Item 1A. Risk Factors, page 16
2. In future filings, please remove the references in your first paragraph that you discuss some, but not all of the significant risk factors or revise to clarify that you have discussed all known material risks.
Company Response:
In the introductory paragraph to “Risk Factors” in future filings, the Company will remove references indicating the Company faces other risks not being discussed.
Item 11. Executive Compensation, page 84
3. We note your disclosure on page 18 of your Definitive Proxy Statement that Mr. Gallagher is expected to provide input to the compensation committee in making compensation decisions for your executive officers. In future filings, please disclose in reasonably complete detail Mr. Gallagher’s role in your compensation processes and his input during the crafting of compensation packages. Refer to Item 402(b)(2)(xv) of Regulation S-K.
Company Response:
In future filings, the compensation discussion and analysis will more thoroughly describe (in reasonably complete detail) Mr. Gallagher’s role in establishing the compensation packages for other executive officers.

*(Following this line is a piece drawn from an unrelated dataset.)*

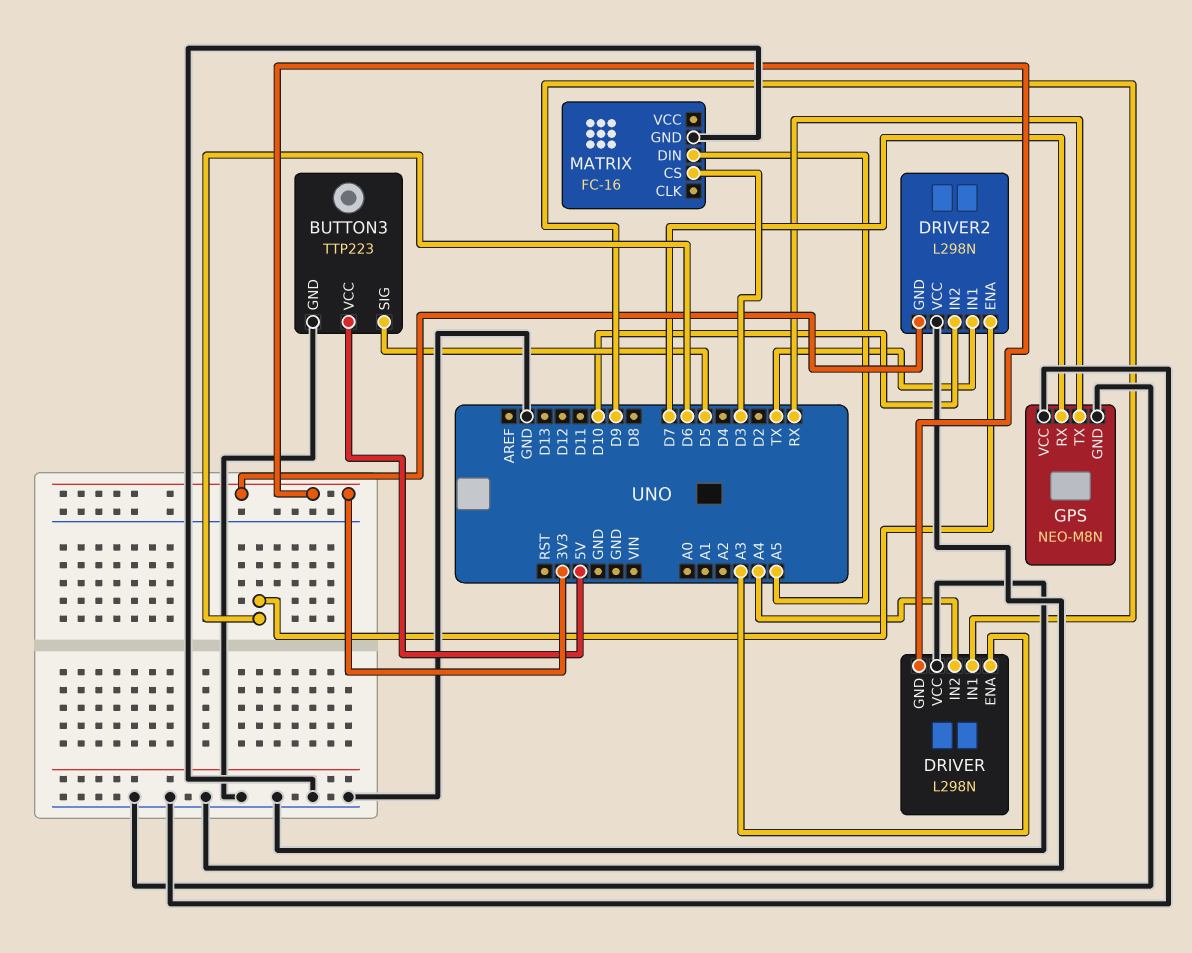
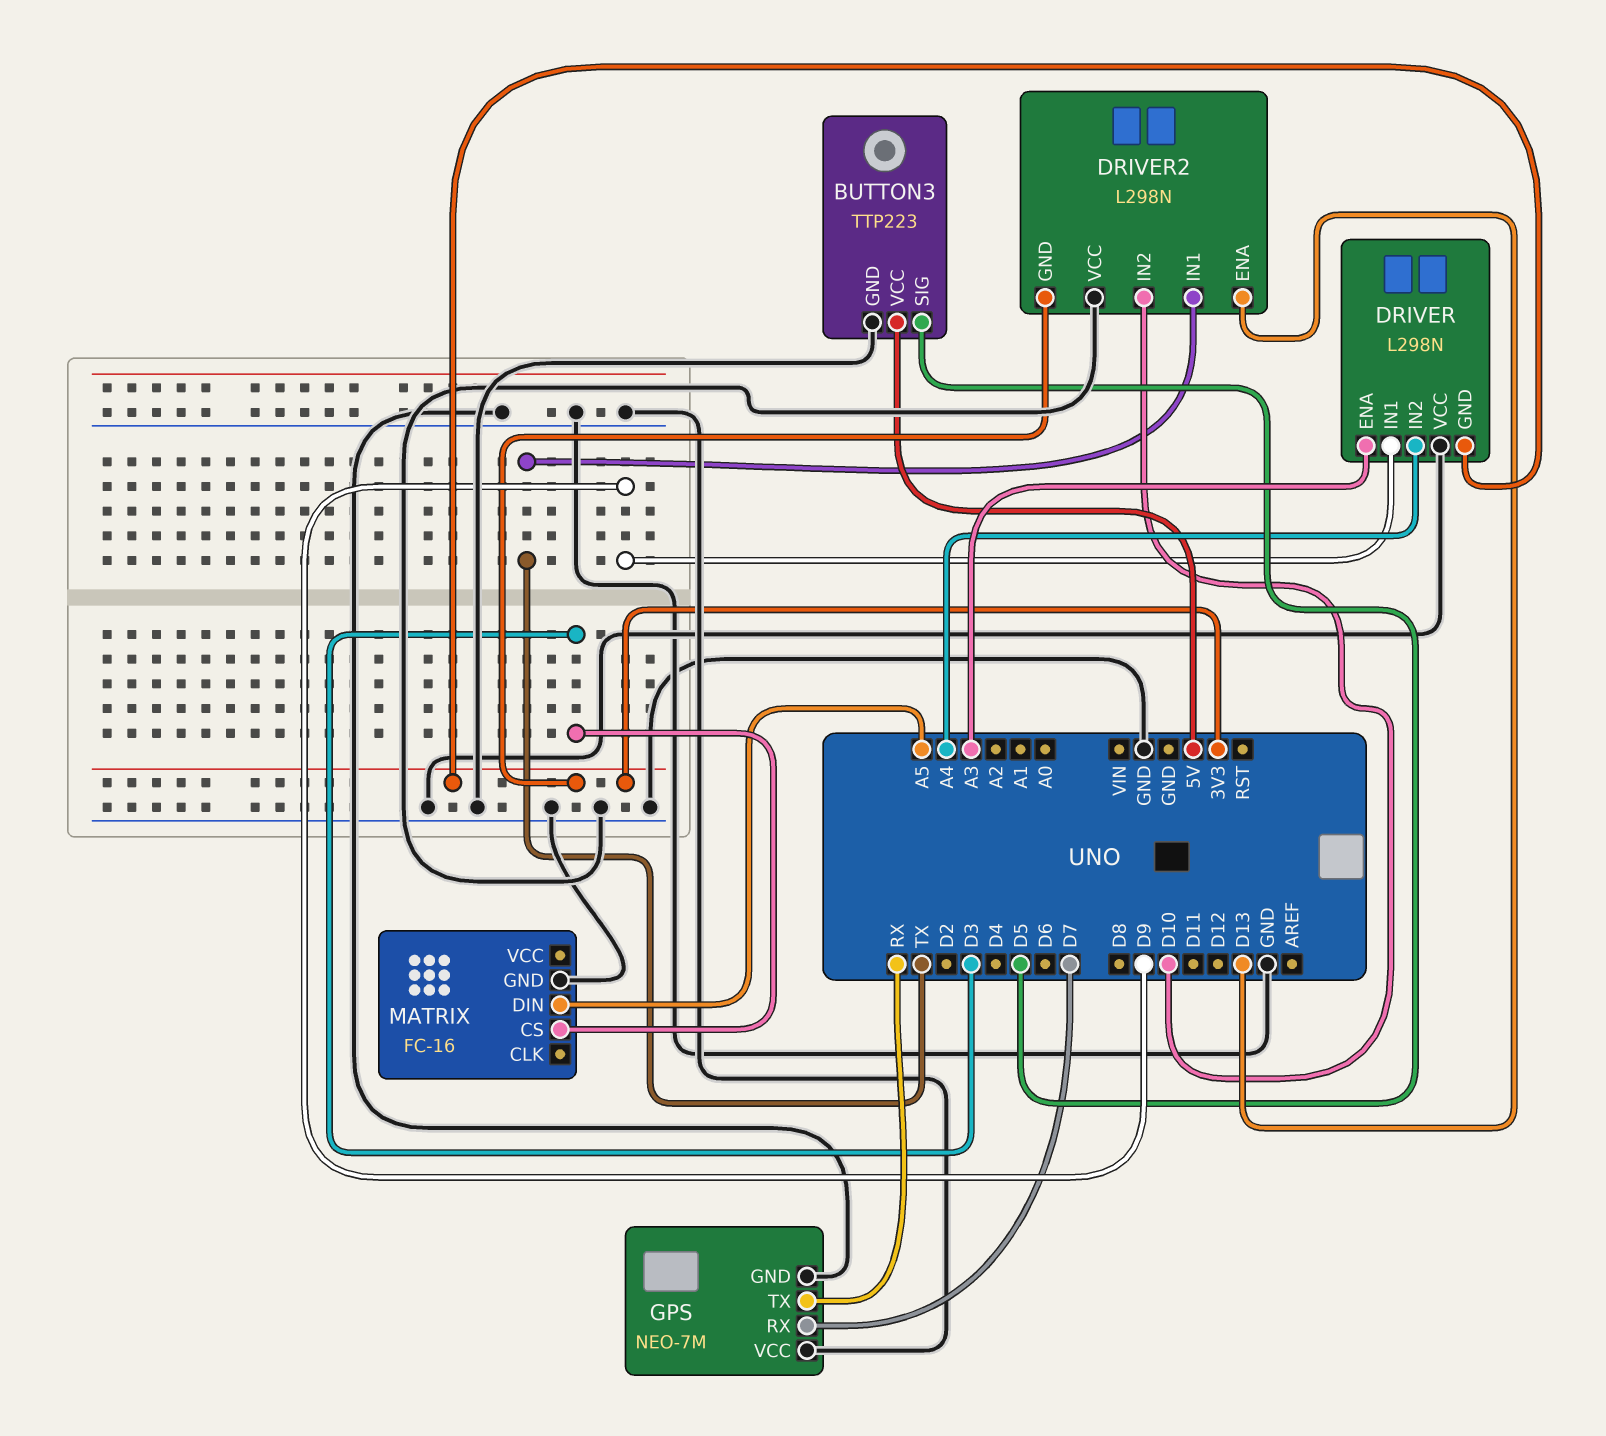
DRIVER2 pin ENA: D6 -> D13
GPS: NEO-M8N -> NEO-7M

4. We note your disclosure on page 18 of your Definitive Proxy Statement that you consider the base salaries for your managing directors to be in line with the base salaries generally paid to equivalent officers at other similarly sized companies in your industry. In future filings, please identify the companies to which you benchmark and disclose the degree to which the compensation committee considers such companies comparable to you. Refer to Item 402(b)(2)(xiv) of Regulation S-K.
Company Response:
In future filings, the compensation discussion and analysis will identify any companies used to benchmark the compensation of the Company’s officers and the basis for using such companies as comparable companies (to the extent the Compensation Committee actually uses other companies as benchmarks during the period being discussed).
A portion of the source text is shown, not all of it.